Incêndios em Portugal

Incêndios: desde 2017 que não havia tantos hectares ardidos

Incêndios: desde 2017 que não havia tantos hectares ardidos
PATRICIA DE MELO MOREIRA

Arderam mais de 110 mil hectares este ano. Área mais do que triplicou em comparação com o mesmo período de 2021.

Os incêndios rurais consumiram este ano 110.007 hectares, o valor mais elevado desde 2017, tendo sido o fogo da Serra da Estrela o que registou maior área ardida, com quase 25.000 hectares, segundo os últimos dados oficiais.

O relatório provisório do Instituto da Conservação da Natureza e das Florestas (ICNF) indica que, entre 1 de janeiro e 15 de outubro, ocorreram 10.449 incêndios rurais que resultaram em 110.007 hectares (ha) de área ardida, entre povoamentos (54.801 ha), matos (44.114 ha) e agricultura (11.092 ha).

Em comparação com o mesmo período de 2021, a área ardida mais do que triplicou, tendo as chamas consumido este ano mais 82.796 hectares, e os incêndios aumentaram 40%, ao registaram-se mais 2.997 fogos.

"Comparando os valores do ano de 2022 com o histórico dos 10 anos anteriores, assinala-se que se registaram menos 29% de incêndios rurais e menos 12% de área ardida relativamente à média anual do período.
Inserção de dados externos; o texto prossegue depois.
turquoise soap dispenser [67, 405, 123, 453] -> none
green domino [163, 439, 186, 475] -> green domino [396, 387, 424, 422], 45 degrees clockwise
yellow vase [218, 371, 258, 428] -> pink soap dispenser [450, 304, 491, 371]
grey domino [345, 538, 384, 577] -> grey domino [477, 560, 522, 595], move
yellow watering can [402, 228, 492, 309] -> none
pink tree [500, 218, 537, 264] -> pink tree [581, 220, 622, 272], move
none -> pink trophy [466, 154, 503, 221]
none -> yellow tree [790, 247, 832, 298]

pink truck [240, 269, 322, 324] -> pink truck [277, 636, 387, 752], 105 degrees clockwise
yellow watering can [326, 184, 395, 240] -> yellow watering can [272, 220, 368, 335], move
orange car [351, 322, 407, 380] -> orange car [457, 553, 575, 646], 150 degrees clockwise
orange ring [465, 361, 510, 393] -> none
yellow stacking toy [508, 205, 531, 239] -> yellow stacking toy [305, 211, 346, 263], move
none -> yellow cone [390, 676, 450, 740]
O ano de 2022 apresenta, até ao dia 15 de outubro, o quarto valor mais reduzido em número de incêndios e o quinto valor mais elevado de área ardida, desde 2012", lê-se no documento.

Área ardida na última década

Os dados provisórios mostram que os anos com mais área ardida na última década foram 2017 (537.131 hectares), 2016 (166.185), 2013 (157.327) e 2012 (117.870).

Segundo o ICNF, o maior número de incêndios deflagrou nos distritos do Porto (2.539), Braga (1.163) e Vila Real (864) e foram "maioritariamente de reduzida dimensão", não ultrapassando um hectare de área ardida, mas os distritos mais afetados em área ardida são os da Guarda e de Vila Real, com 25.399 hectares cada um, representando mais de 23% da área total ardida até 15 de outubro.

Outros distritos com mais área ardida foram Leiria, com 10.633 hectares (cerca de 10% do total), seguido de Castelo Branco (7.886) e Bragança (6602).

O ICNF precisa que também foram os concelhos da Guarda, Manteigas, Covilhã, Vila Real e Ourém os mais afetados.

O documento mostra igualmente que, em 2022, os incêndios com área ardida inferior a um hectare são os mais frequentes, representando 83% do total de incêndios rurais, e até 15 de outubro registaram-se 17 grandes incêndios, com área ardida superior ou igual a 1000 hectares.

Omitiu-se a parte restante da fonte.